Spatio-temporal changes pattern in the hotspot's footprint: a case study of confirmed, recovered and deceased cases of Covid-19 in India

Hotspot detection and the analysis for the hotspot's footprint recently gained more attention due to the pandemic caused by the coronavirus. Different countries face the effect of the virus differently. In India, very little research has been done to find the virus transmission. The paper's main objective is to find changing pattern of the footprint of the hotspot. The confirmed, recovered, and deceased cases of the Covid-19 from April 2020 to Jan 2021 is chosen for the analysis. The study found a sudden change in the hotspot district and a similar change in the footprint from August.
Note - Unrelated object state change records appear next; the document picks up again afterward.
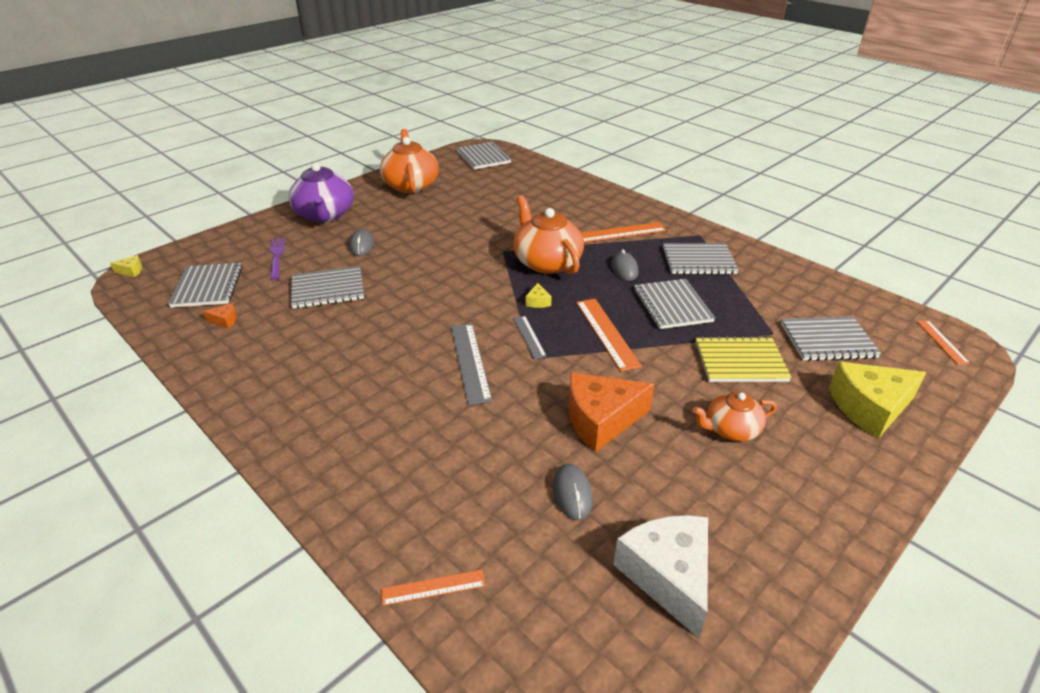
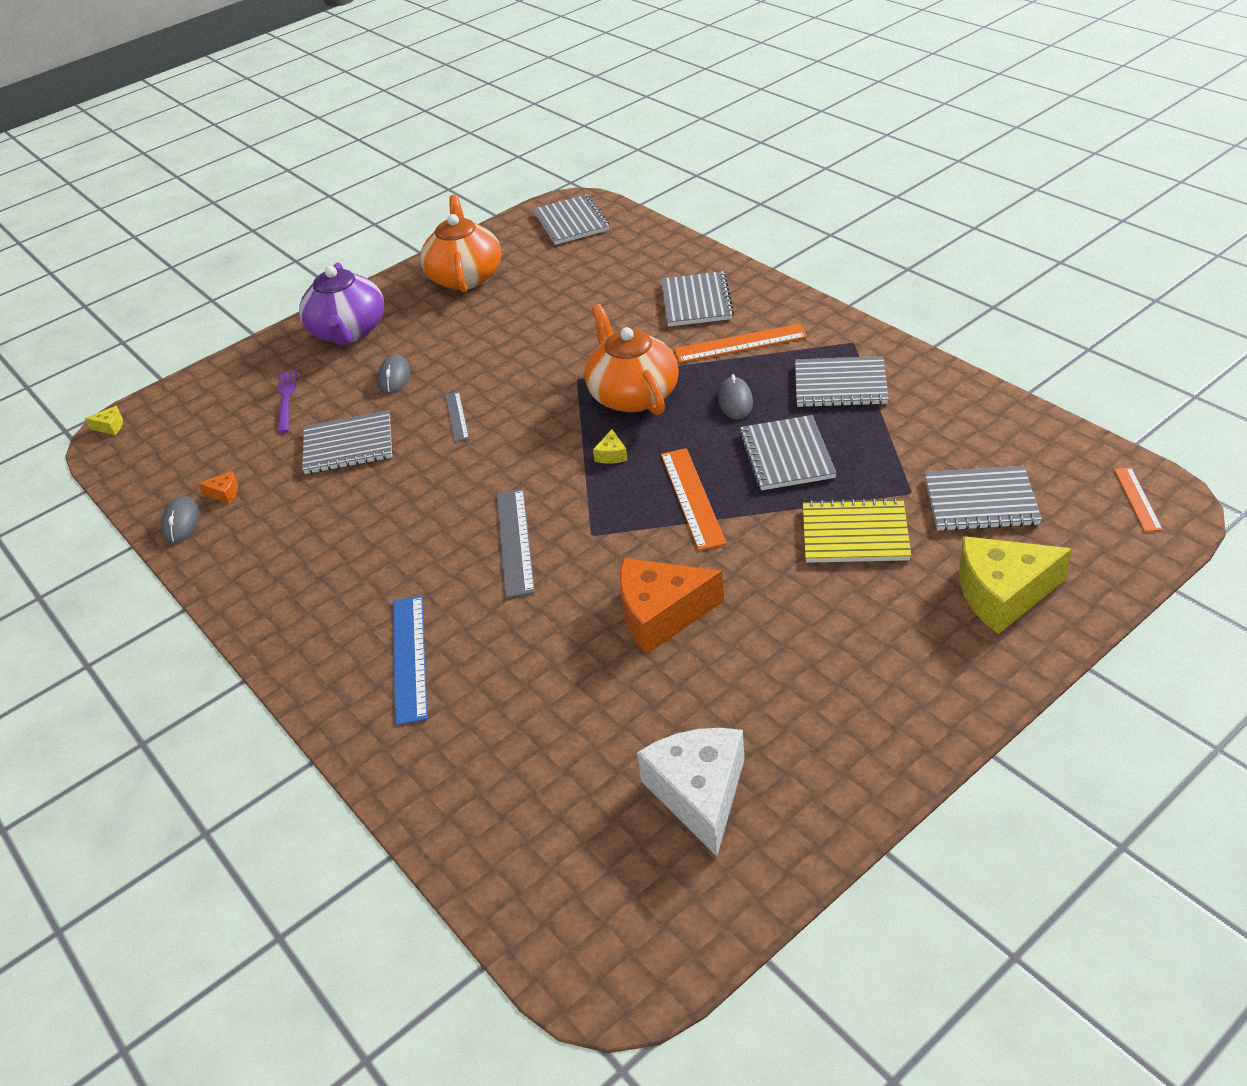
camera: 10 degrees right, 5 degrees up
(207, 287) = (202, 446): grey notebook -> grey notebook (696, 301)
(389, 453) = (409, 658): none -> blue ruler
(433, 587) = (445, 804): orange ruler -> none
(529, 336) = (592, 505): grey ruler -> grey ruler (457, 416)
(572, 493) = (611, 703): grey mouse -> grey mouse (181, 522)
(731, 429) = (817, 624): orange teapot -> none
Change pattern of the hotspot's footprint will show that October is the most dangerous month for the first wave of the Corona. This type of study is helpful for the health department to understand the behavior of the virus during the pandemic. To find the presence of the clustering pattern in the dataset, we use Global Moran’s I. A value of Global Moran’s I greater than zero shows the clustering in the data set. Dataset is temporal, and for each type of case, the value Global Moran’s I > 0, shows the presence of clustering. Local Moran’s I find the location of cluster i.e., the hotspot. The dataset is granulated at the district level. A district with a high Local Moran’s I surrounded by a high Local Moran’s I value is considered the hotspot. Monte Carlo simulation with 999 simulations is taken to find the statistical significance. So, for the 99% significance level, the p-value is taken as 0.001. A hotspot that satisfies the p-value threshold is considered the statistically significant hotspot. The footprint of the hotspot is found from the coverage of the hotspot. Finally, a change vector is defined that finds the pattern of change in the time series of the hotspot’s footprint. SUPPLEMENTARY INFORMATION: The online version contains supplementary material available at 10.1007/s41324-022-00443-8.